WORK INSTRUCTION
Give the data back exactly as it stands.

[Layout difference data]
——

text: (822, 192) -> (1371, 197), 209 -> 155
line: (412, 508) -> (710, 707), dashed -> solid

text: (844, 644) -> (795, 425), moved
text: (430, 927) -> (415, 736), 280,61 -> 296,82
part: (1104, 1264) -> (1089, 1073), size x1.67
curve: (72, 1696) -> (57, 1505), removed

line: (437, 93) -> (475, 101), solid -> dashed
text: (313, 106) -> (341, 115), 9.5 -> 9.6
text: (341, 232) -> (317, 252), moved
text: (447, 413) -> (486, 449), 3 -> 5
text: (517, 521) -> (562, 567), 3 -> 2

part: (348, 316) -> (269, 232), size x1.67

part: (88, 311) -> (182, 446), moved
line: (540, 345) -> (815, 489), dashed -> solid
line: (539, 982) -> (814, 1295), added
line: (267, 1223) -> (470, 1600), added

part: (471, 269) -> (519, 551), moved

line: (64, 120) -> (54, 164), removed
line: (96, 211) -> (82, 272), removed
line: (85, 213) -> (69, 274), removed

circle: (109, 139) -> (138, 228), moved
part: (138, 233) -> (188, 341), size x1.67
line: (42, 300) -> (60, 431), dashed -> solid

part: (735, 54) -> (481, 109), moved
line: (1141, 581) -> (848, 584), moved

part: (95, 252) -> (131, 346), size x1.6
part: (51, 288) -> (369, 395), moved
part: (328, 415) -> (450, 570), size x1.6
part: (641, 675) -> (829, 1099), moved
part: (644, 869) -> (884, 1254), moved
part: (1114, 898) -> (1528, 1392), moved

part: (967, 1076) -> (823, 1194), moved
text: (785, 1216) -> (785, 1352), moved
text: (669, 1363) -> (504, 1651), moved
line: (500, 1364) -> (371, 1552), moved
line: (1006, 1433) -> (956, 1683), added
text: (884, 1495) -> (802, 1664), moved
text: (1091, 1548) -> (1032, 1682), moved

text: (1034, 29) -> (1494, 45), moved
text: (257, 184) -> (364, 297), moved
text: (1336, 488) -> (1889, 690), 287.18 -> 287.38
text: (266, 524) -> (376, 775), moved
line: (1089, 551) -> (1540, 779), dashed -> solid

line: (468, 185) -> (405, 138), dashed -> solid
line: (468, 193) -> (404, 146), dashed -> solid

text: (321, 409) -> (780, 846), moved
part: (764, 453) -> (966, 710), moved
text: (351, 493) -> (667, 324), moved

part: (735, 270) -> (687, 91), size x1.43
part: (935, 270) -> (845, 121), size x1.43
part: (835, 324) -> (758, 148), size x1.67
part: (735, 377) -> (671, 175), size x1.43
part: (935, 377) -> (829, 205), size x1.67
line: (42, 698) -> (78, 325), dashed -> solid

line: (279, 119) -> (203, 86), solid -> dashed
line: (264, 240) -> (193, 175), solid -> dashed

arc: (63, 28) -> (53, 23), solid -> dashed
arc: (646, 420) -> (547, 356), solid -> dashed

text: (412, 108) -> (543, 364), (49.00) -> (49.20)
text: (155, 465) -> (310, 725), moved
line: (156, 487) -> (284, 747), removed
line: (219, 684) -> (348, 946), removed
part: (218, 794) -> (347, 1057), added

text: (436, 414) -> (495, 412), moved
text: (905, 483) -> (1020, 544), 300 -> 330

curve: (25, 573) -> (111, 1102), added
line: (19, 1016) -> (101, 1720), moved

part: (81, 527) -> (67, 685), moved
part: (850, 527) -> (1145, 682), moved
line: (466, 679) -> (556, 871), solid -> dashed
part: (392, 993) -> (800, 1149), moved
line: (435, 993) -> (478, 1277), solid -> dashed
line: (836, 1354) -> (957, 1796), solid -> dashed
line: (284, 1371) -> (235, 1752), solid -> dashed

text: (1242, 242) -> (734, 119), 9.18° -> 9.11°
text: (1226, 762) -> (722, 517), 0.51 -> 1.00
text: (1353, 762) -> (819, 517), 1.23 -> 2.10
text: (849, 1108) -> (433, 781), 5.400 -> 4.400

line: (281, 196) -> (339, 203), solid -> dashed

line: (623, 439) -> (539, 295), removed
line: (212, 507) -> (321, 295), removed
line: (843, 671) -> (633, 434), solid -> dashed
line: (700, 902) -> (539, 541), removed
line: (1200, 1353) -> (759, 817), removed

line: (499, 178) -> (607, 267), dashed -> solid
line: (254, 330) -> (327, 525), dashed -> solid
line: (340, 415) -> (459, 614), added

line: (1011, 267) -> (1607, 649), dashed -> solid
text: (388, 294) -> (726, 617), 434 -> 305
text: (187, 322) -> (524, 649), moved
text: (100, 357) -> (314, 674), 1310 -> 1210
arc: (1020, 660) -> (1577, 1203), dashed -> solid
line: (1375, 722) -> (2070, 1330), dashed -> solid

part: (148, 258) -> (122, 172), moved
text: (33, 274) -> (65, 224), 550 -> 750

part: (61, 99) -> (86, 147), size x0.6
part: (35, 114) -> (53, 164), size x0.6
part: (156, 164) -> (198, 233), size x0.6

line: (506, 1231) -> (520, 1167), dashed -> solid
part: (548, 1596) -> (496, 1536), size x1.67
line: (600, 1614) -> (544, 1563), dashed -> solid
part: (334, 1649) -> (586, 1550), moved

——

RESULT FOR THIS EXERCISE
text: (822, 192) -> (1371, 197), 209 -> 155
line: (412, 508) -> (710, 707), dashed -> solid

text: (844, 644) -> (795, 425), moved
text: (430, 927) -> (415, 736), 280,61 -> 296,82
part: (1104, 1264) -> (1089, 1073), size x1.67
curve: (72, 1696) -> (57, 1505), removed

line: (437, 93) -> (475, 101), solid -> dashed
text: (313, 106) -> (341, 115), 9.5 -> 9.6
text: (341, 232) -> (317, 252), moved
text: (447, 413) -> (486, 449), 3 -> 5
text: (517, 521) -> (562, 567), 3 -> 2

part: (348, 316) -> (269, 232), size x1.67

part: (88, 311) -> (182, 446), moved
line: (540, 345) -> (815, 489), dashed -> solid
line: (539, 982) -> (814, 1295), added
line: (267, 1223) -> (470, 1600), added

part: (471, 269) -> (519, 551), moved

line: (64, 120) -> (54, 164), removed
line: (96, 211) -> (82, 272), removed
line: (85, 213) -> (69, 274), removed

circle: (109, 139) -> (138, 228), moved
part: (138, 233) -> (188, 341), size x1.67
line: (42, 300) -> (60, 431), dashed -> solid

part: (735, 54) -> (481, 109), moved
line: (1141, 581) -> (848, 584), moved

part: (95, 252) -> (131, 346), size x1.6
part: (51, 288) -> (369, 395), moved
part: (328, 415) -> (450, 570), size x1.6
part: (641, 675) -> (829, 1099), moved
part: (644, 869) -> (884, 1254), moved
part: (1114, 898) -> (1528, 1392), moved

part: (967, 1076) -> (823, 1194), moved
text: (785, 1216) -> (785, 1352), moved
text: (669, 1363) -> (504, 1651), moved
line: (500, 1364) -> (371, 1552), moved
line: (1006, 1433) -> (956, 1683), added
text: (884, 1495) -> (802, 1664), moved
text: (1091, 1548) -> (1032, 1682), moved

text: (1034, 29) -> (1494, 45), moved
text: (257, 184) -> (364, 297), moved
text: (1336, 488) -> (1889, 690), 287.18 -> 287.38
text: (266, 524) -> (376, 775), moved
line: (1089, 551) -> (1540, 779), dashed -> solid

line: (468, 185) -> (405, 138), dashed -> solid
line: (468, 193) -> (404, 146), dashed -> solid

text: (321, 409) -> (780, 846), moved
part: (764, 453) -> (966, 710), moved
text: (351, 493) -> (667, 324), moved

part: (735, 270) -> (687, 91), size x1.43
part: (935, 270) -> (845, 121), size x1.43
part: (835, 324) -> (758, 148), size x1.67
part: (735, 377) -> (671, 175), size x1.43
part: (935, 377) -> (829, 205), size x1.67
line: (42, 698) -> (78, 325), dashed -> solid

line: (279, 119) -> (203, 86), solid -> dashed
line: (264, 240) -> (193, 175), solid -> dashed

arc: (63, 28) -> (53, 23), solid -> dashed
arc: (646, 420) -> (547, 356), solid -> dashed

text: (412, 108) -> (543, 364), (49.00) -> (49.20)
text: (155, 465) -> (310, 725), moved
line: (156, 487) -> (284, 747), removed
line: (219, 684) -> (348, 946), removed
part: (218, 794) -> (347, 1057), added

text: (436, 414) -> (495, 412), moved
text: (905, 483) -> (1020, 544), 300 -> 330

curve: (25, 573) -> (111, 1102), added
line: (19, 1016) -> (101, 1720), moved

part: (81, 527) -> (67, 685), moved
part: (850, 527) -> (1145, 682), moved
line: (466, 679) -> (556, 871), solid -> dashed
part: (392, 993) -> (800, 1149), moved
line: (435, 993) -> (478, 1277), solid -> dashed
line: (836, 1354) -> (957, 1796), solid -> dashed
line: (284, 1371) -> (235, 1752), solid -> dashed

text: (1242, 242) -> (734, 119), 9.18° -> 9.11°
text: (1226, 762) -> (722, 517), 0.51 -> 1.00
text: (1353, 762) -> (819, 517), 1.23 -> 2.10
text: (849, 1108) -> (433, 781), 5.400 -> 4.400

line: (281, 196) -> (339, 203), solid -> dashed

line: (623, 439) -> (539, 295), removed
line: (212, 507) -> (321, 295), removed
line: (843, 671) -> (633, 434), solid -> dashed
line: (700, 902) -> (539, 541), removed
line: (1200, 1353) -> (759, 817), removed

line: (499, 178) -> (607, 267), dashed -> solid
line: (254, 330) -> (327, 525), dashed -> solid
line: (340, 415) -> (459, 614), added

line: (1011, 267) -> (1607, 649), dashed -> solid
text: (388, 294) -> (726, 617), 434 -> 305
text: (187, 322) -> (524, 649), moved
text: (100, 357) -> (314, 674), 1310 -> 1210
arc: (1020, 660) -> (1577, 1203), dashed -> solid
line: (1375, 722) -> (2070, 1330), dashed -> solid

part: (148, 258) -> (122, 172), moved
text: (33, 274) -> (65, 224), 550 -> 750

part: (61, 99) -> (86, 147), size x0.6
part: (35, 114) -> (53, 164), size x0.6
part: (156, 164) -> (198, 233), size x0.6

line: (506, 1231) -> (520, 1167), dashed -> solid
part: (548, 1596) -> (496, 1536), size x1.67
line: (600, 1614) -> (544, 1563), dashed -> solid
part: (334, 1649) -> (586, 1550), moved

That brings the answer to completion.